Non era davvero un “problema”. Non stavo usando droghe o altro. È stato letteralmente che il mio cervello si è depresso. Era proprio come se il vecchio modo di essere e lavorare nel mondo non funzionasse più. Non mi sono mai arrabbiato davvero. Non sono mai stato davvero arrabbiato per le cose. Quindi questa è più o meno la definizione di depressione. La rabbia si rivolse all’interno.

È qualcosa da cui attingi ancora quando interpreti un personaggio come Rose o la tua parte in “Melancholia” di Lars von Trier? È così tanto una connessione uno a uno con alcune delle cose che hai passato?

Penso che aver ricevuto il dono di “Melancholia” e che gli è stato chiesto di interpretarlo e Lars abbia attraversato molta depressione nella sua vita, e poiché entrambi la conosciamo così bene a modo nostro, è stata un’esperienza così liberatoria. È stato il momento migliore per girare “Melancholia”, se questo ha un senso. Ad esempio, per giocare depressi, non puoi essere depresso. Devi essere in un posto così buono e così aperto per poter accedere a queste cose. E quindi devo dire che farlo è stato probabilmente il più catartico per me alla fine della giornata.

E quando sei tornato a recitare dopo quella pausa, hai sentito che stava succedendo qualcosa di nuovo?

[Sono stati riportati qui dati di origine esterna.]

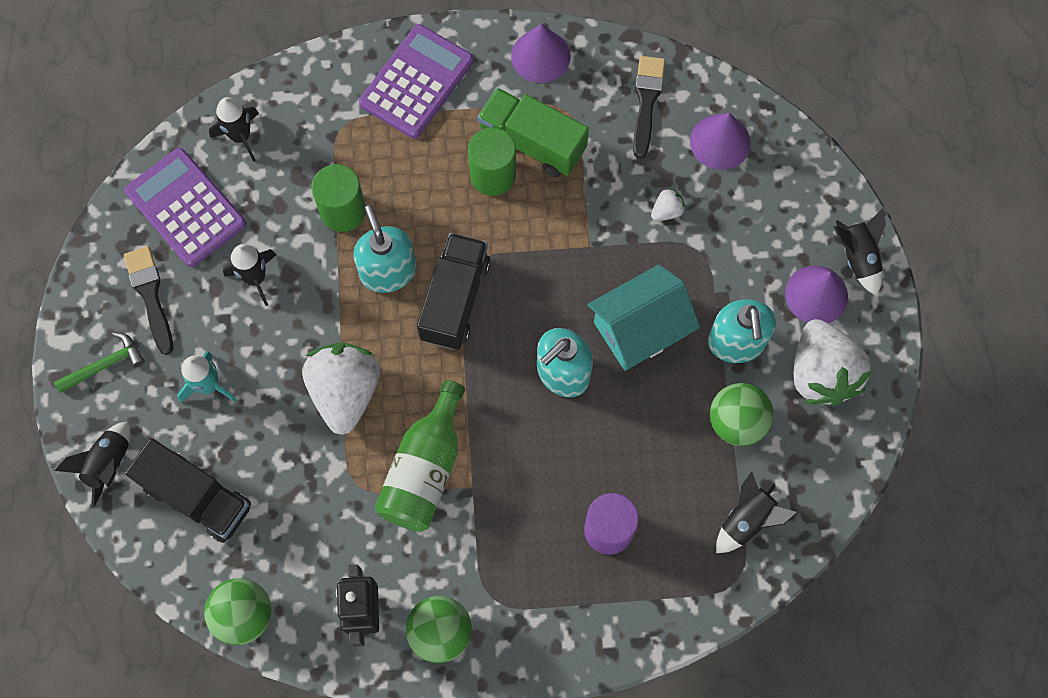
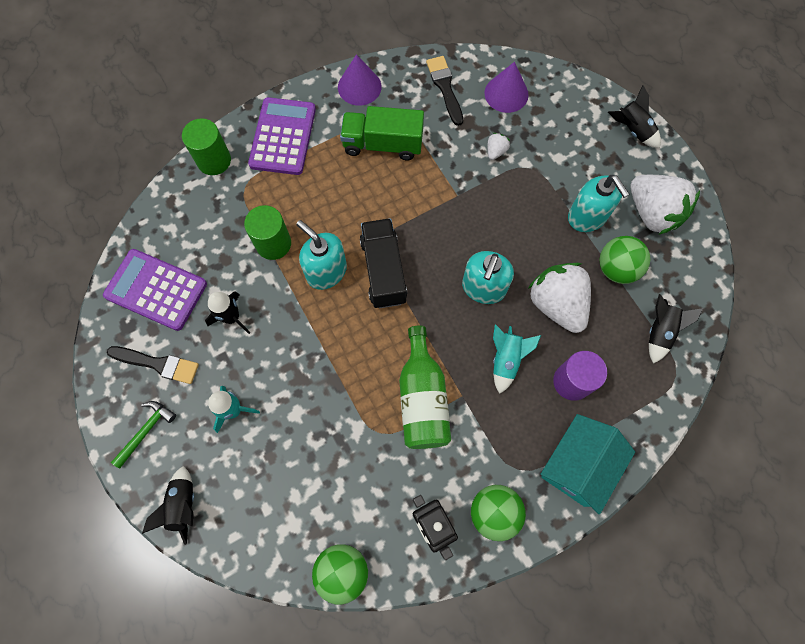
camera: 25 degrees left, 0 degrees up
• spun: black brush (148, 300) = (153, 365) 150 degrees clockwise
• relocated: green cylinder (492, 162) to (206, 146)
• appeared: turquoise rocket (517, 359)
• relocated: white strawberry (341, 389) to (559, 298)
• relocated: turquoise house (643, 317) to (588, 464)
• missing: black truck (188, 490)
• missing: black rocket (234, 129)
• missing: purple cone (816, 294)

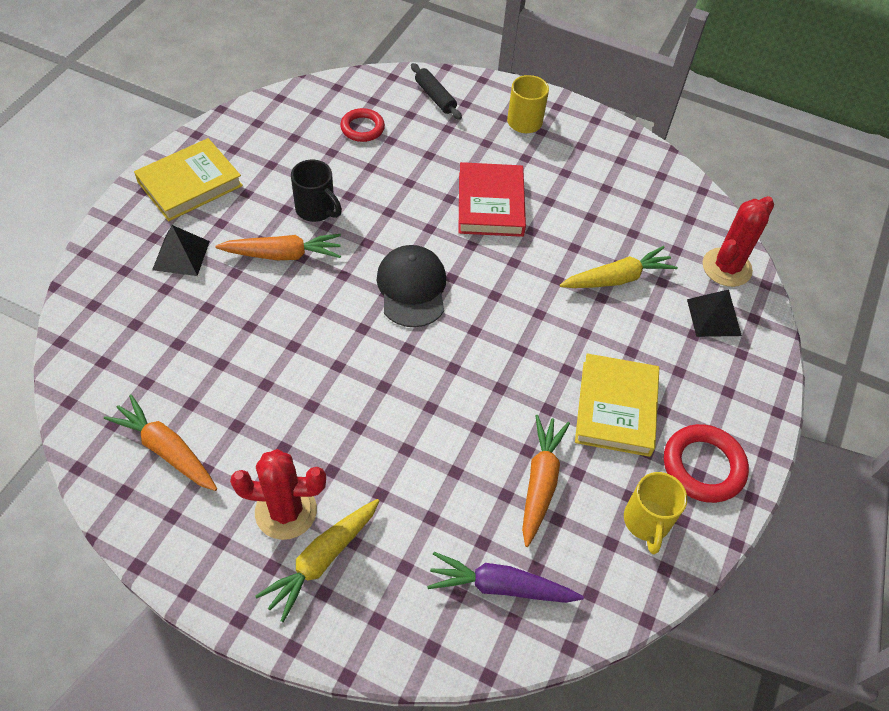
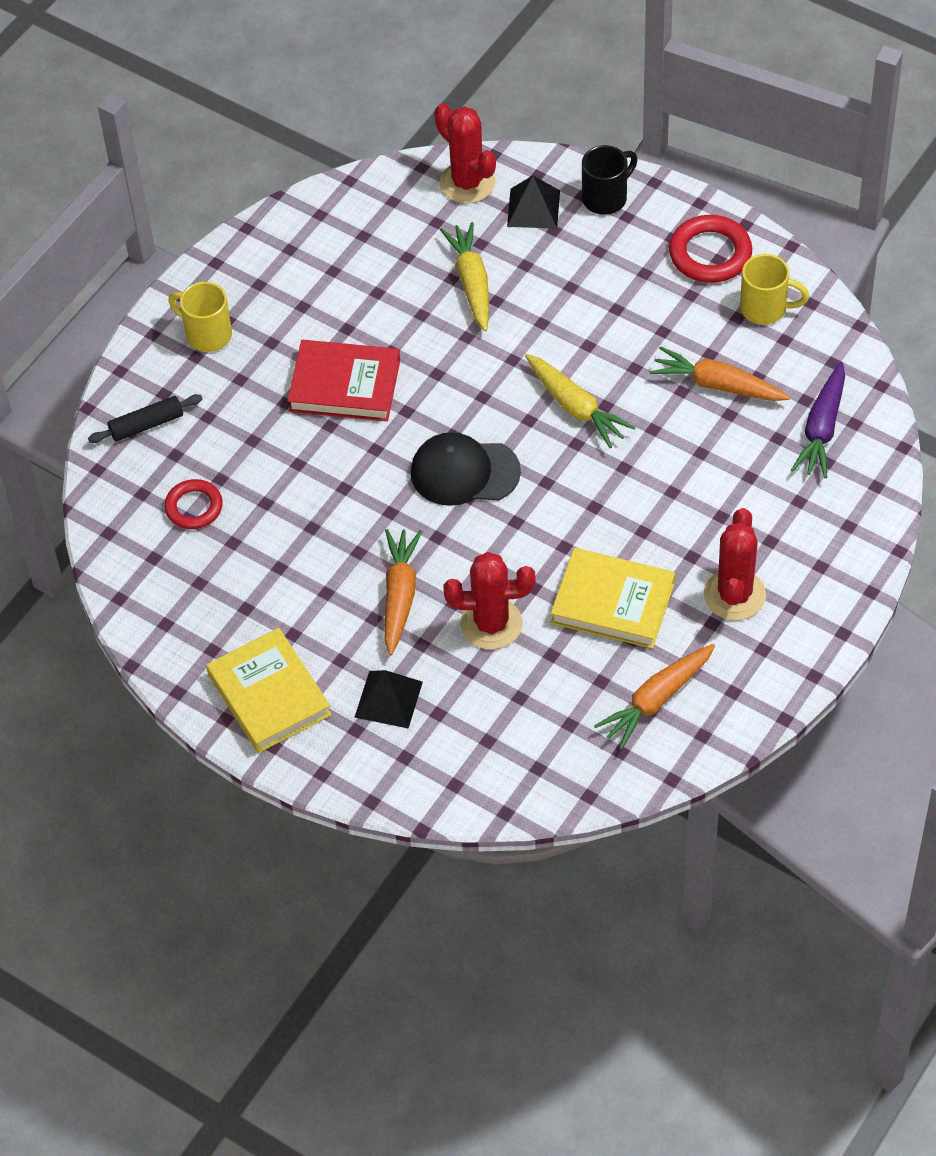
camera: 75 degrees left, 0 degrees up
• appeared: red cactus (489, 601)
• relocated: yellow carrot (317, 560) to (580, 401)
• relocated: yellow book (617, 405) to (613, 598)
• relocated: black mug (316, 191) to (610, 180)

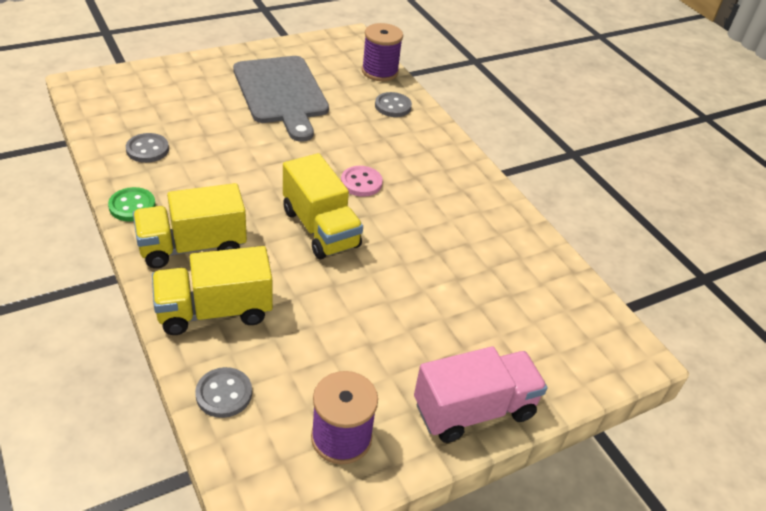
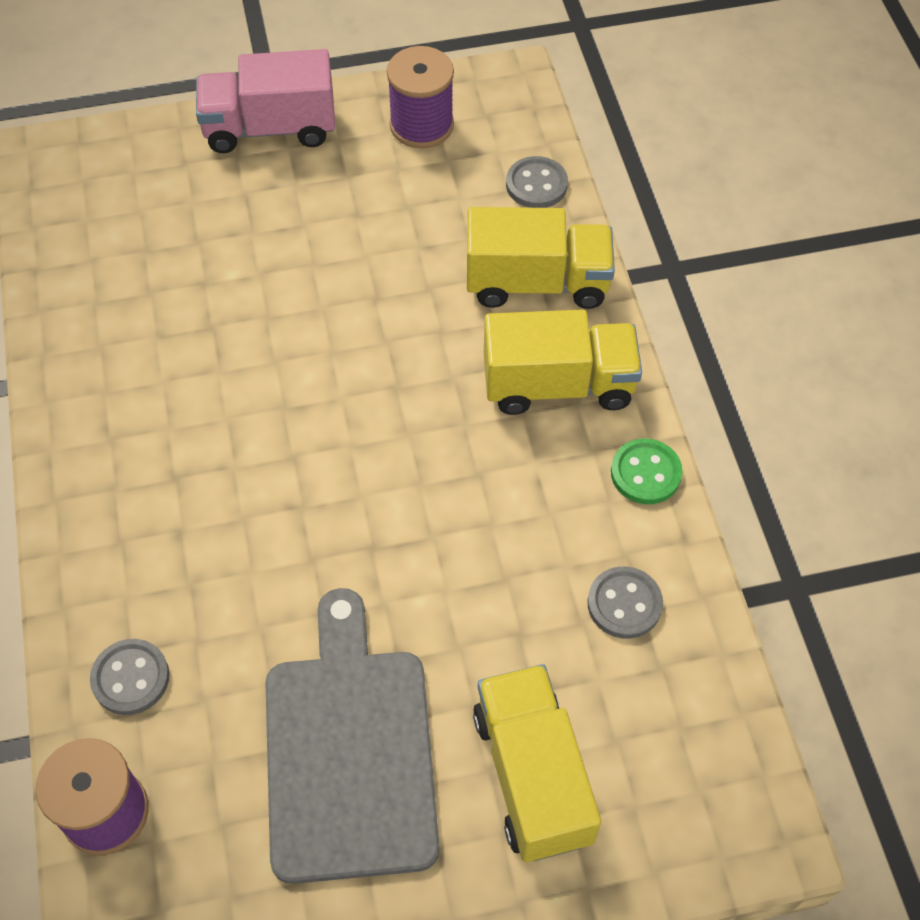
camera: 160 degrees left, 15 degrees up
• relocated: yellow truck (323, 206) to (537, 763)
• missing: pink button (362, 181)

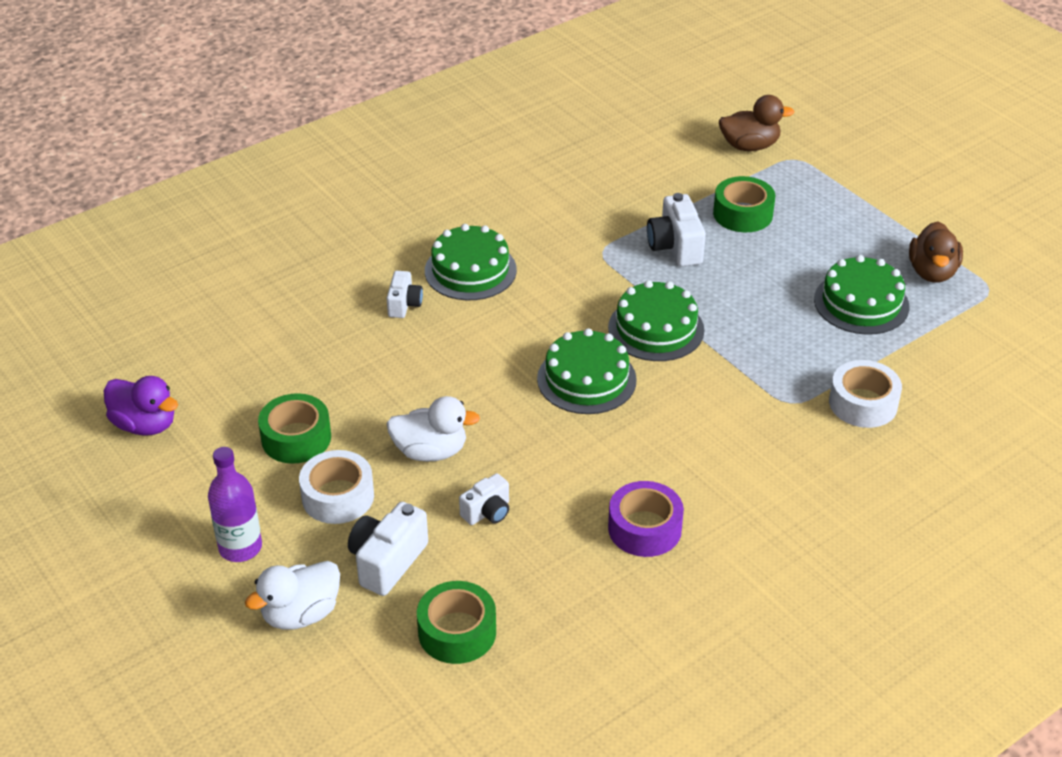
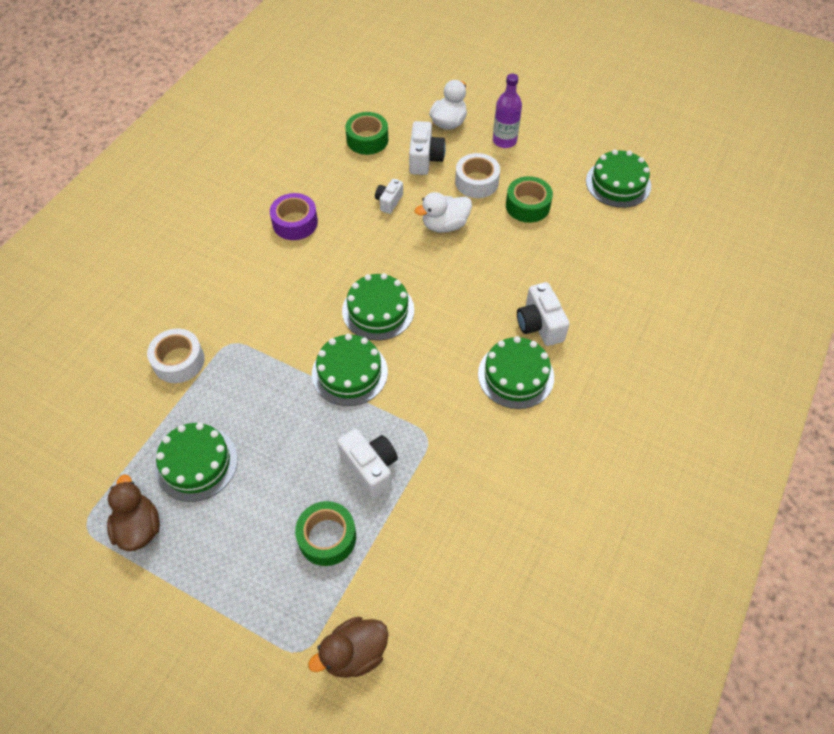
camera: 155 degrees right, 15 degrees up
• size: white camera (405, 294) = (543, 314) x1.60
• exchanged: purple duck (141, 406) to green cake (618, 178)

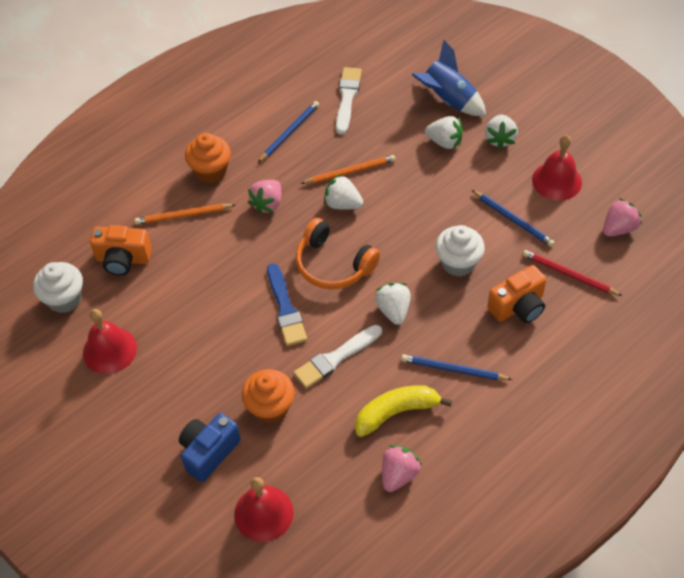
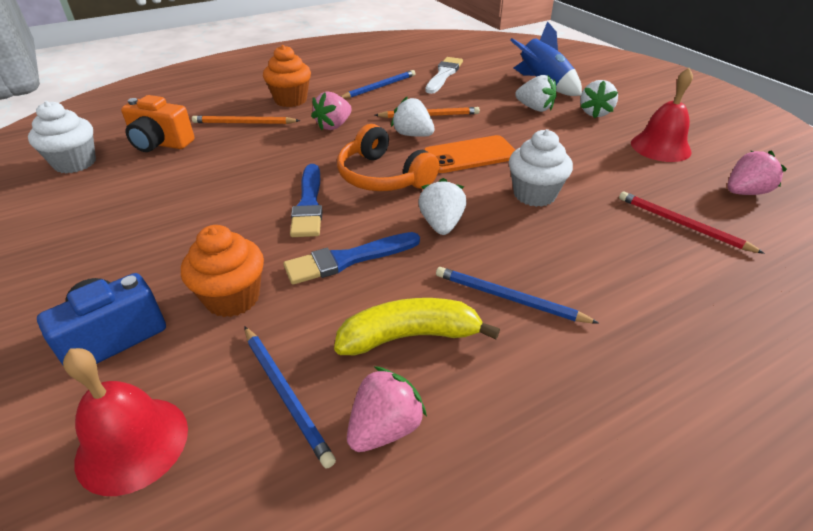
camera: 10 degrees right, 15 degrees down
• relocated: blue pencil (513, 218) to (290, 397)
• colour: white brush (338, 357) to blue brush (351, 258)
• appeared: orange phone (469, 154)
• missing: red bell (110, 341)
• missing: orange camera (516, 294)

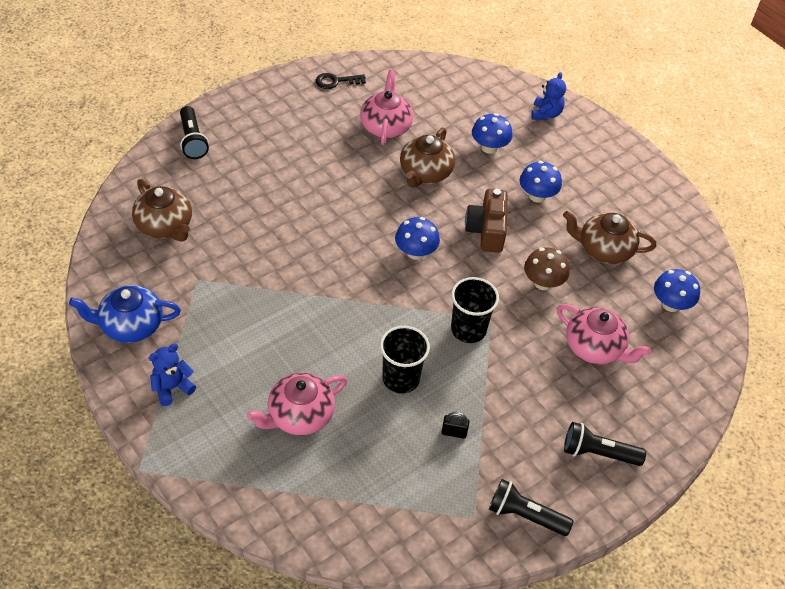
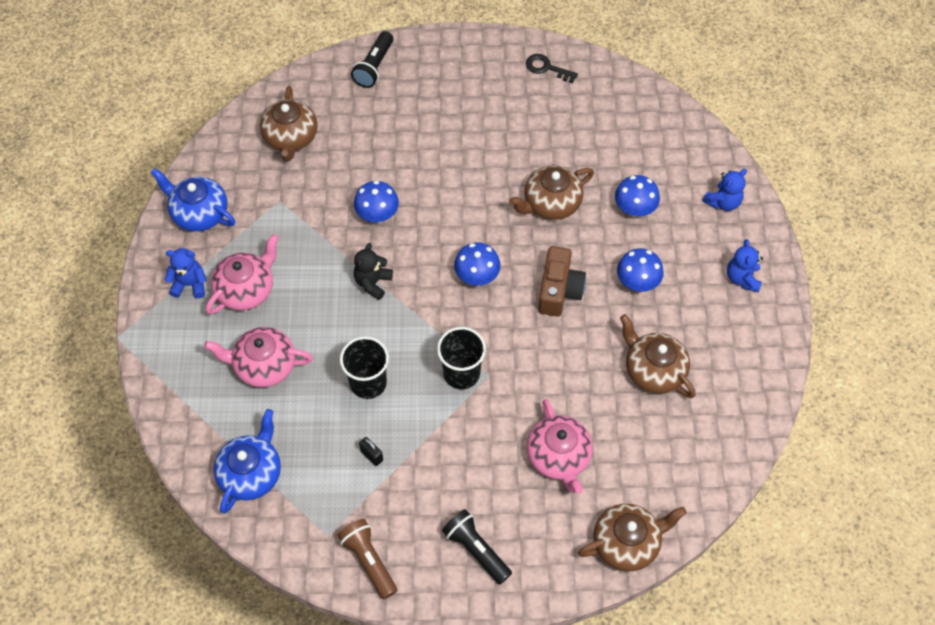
camera: 40 degrees right, 10 degrees up
• relocated: pink teapot (386, 107) to (242, 274)
• appeared: blue teapot (247, 461)
• colour: black flashlight (531, 507) to brown flashlight (367, 559)
• relocated: blue mushroom (677, 290) to (376, 202)
• appeared: black teddy bear (373, 271)
• spun: brown camera (486, 221) = (562, 281) 150 degrees clockwise
• appeared: brown teapot (632, 537)
• appeared: blue teddy bear (745, 265)
• missing: brown mushroom (547, 268)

Penso di essermi sentito piuttosto fragile all’inizio, quindi ho dovuto ripensare e ricominciare a studiare recitazione in un modo diverso da quello che avevo imparato prima. Avevo già lavorato con gli allenatori e ci ho lavorato. E avevo i miei modi di fare le cose, ma quei modi non funzionavano più. Quindi ho dovuto trovare un nuovo modo di entrare, o probabilmente non lo avrei fatto se non l’avessi fatto. Ho sentito una tale rivitalizzazione del motivo per cui faccio quello che faccio e di amare quello che faccio di nuovo. Ed è diventato qualcosa che ora è per me stesso piuttosto che per chiunque altro.

Ascolta l’intervista completa con Dunst sul primo episodio della seconda stagione del podcast The Envelope che inizierà il 30 novembre. Altri ospiti imminenti includono Halle Berry, Daniel Dae Kim, Jennifer Coolidge, Mahershala Ali e Adam McKay.